I think there is some significance in the timing of these statements, too. The fact that both Paul and John dwell on this point in what is among their last writings tells us at least a couple of things. One is the fact that we are going to need this conviction in our lives. We are going to need to remain convinced that what the Lord says in his word is trustworthy and true and therefore worthy of our acceptance. Unless we have this conviction, how will any commandment of the Lord be taken seriously enough for us to do it when the pressure is on and when temptation calls? Unless we are convinced that what the Lord says is trustworthy and worthy of our acceptance, how will we hold on to any promise so that it may bless us with hope when times are tough? And unless we are fully convinced that the Lord’s word is trustworthy and true, how will any instruction it provides be turned into a way of life by any of us? Not only do we need this conviction but the timing of the words of both Paul and John suggest that this conviction may need reassuring as times go along. That is common sense. At least it has been my experience that once I have heard a promise and I have gotten used to it, and time goes along and it seems like things that happen challenge trust in that promise, I get to needing to be reassured. Yes, it was true, its right, and you will be doing the right thing if you hang onto it. Maybe you know that feeling also.

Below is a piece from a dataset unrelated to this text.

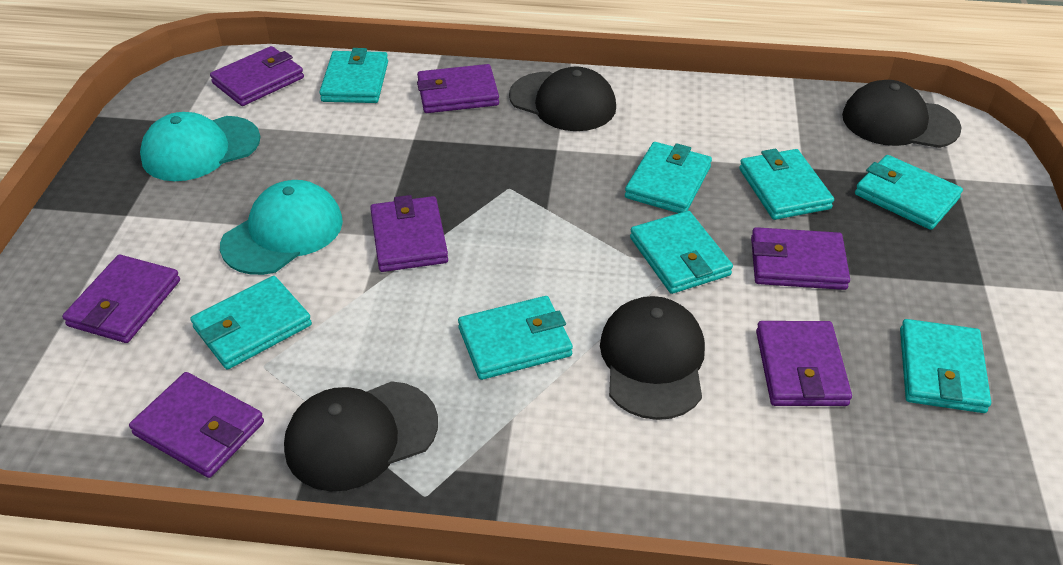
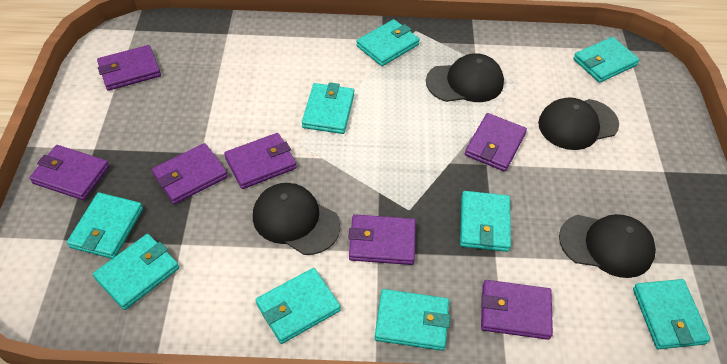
turquoise cap: 2 -> 0
turquoise wallet: 8 -> 9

If the claim is made that the saying is trustworthy and true, that these words are trustworthy and true, can that reassurance be believed? Do you believe that the Lord is trustworthy and true in what he says? I want to do a kind of “I believe it because” and then “because I believe it” kind of study with you this morning, and I would like to ask you to follow closely as we think through some of the concepts that really are suggested by the last chapter in the Bible.
I Believe It Because …
I believe the Lord’s words are trustworthy and true because of the God these words reveal. If you consider, for example, the picture of God which emerges in the last book of the Bible, you will find him surrounded by glory as he rules from his throne in Rev. 4, being praised because he exists eternally and because he has made by his will all things that are. You will find this God being praised in passages like Revelation 15:3-4 because of his righteousness and his justice, by which he sees to it that what is right ultimately is vindicated. You will find this God being praised for his care of his people and his attention to their prayers. You will find him at work wiping the tears from the eyes of his family. In fact, in Revelation 21:5-7, it says that “he who was seated on the throne said, ‘Behold, I am making all things new.’ Also he said, ‘Write this down for these words are trustworthy and true.’” What he is talking about with “these words” is stated in verse 4. “He will wipe away every tear from their eyes and death shall be no more, neither shall there be mourning nor crying nor pain anymore for the former things are passed away.” That is a picture of a God who is good and a God who doesn’t change and a God who pays attention to what his saints are going through.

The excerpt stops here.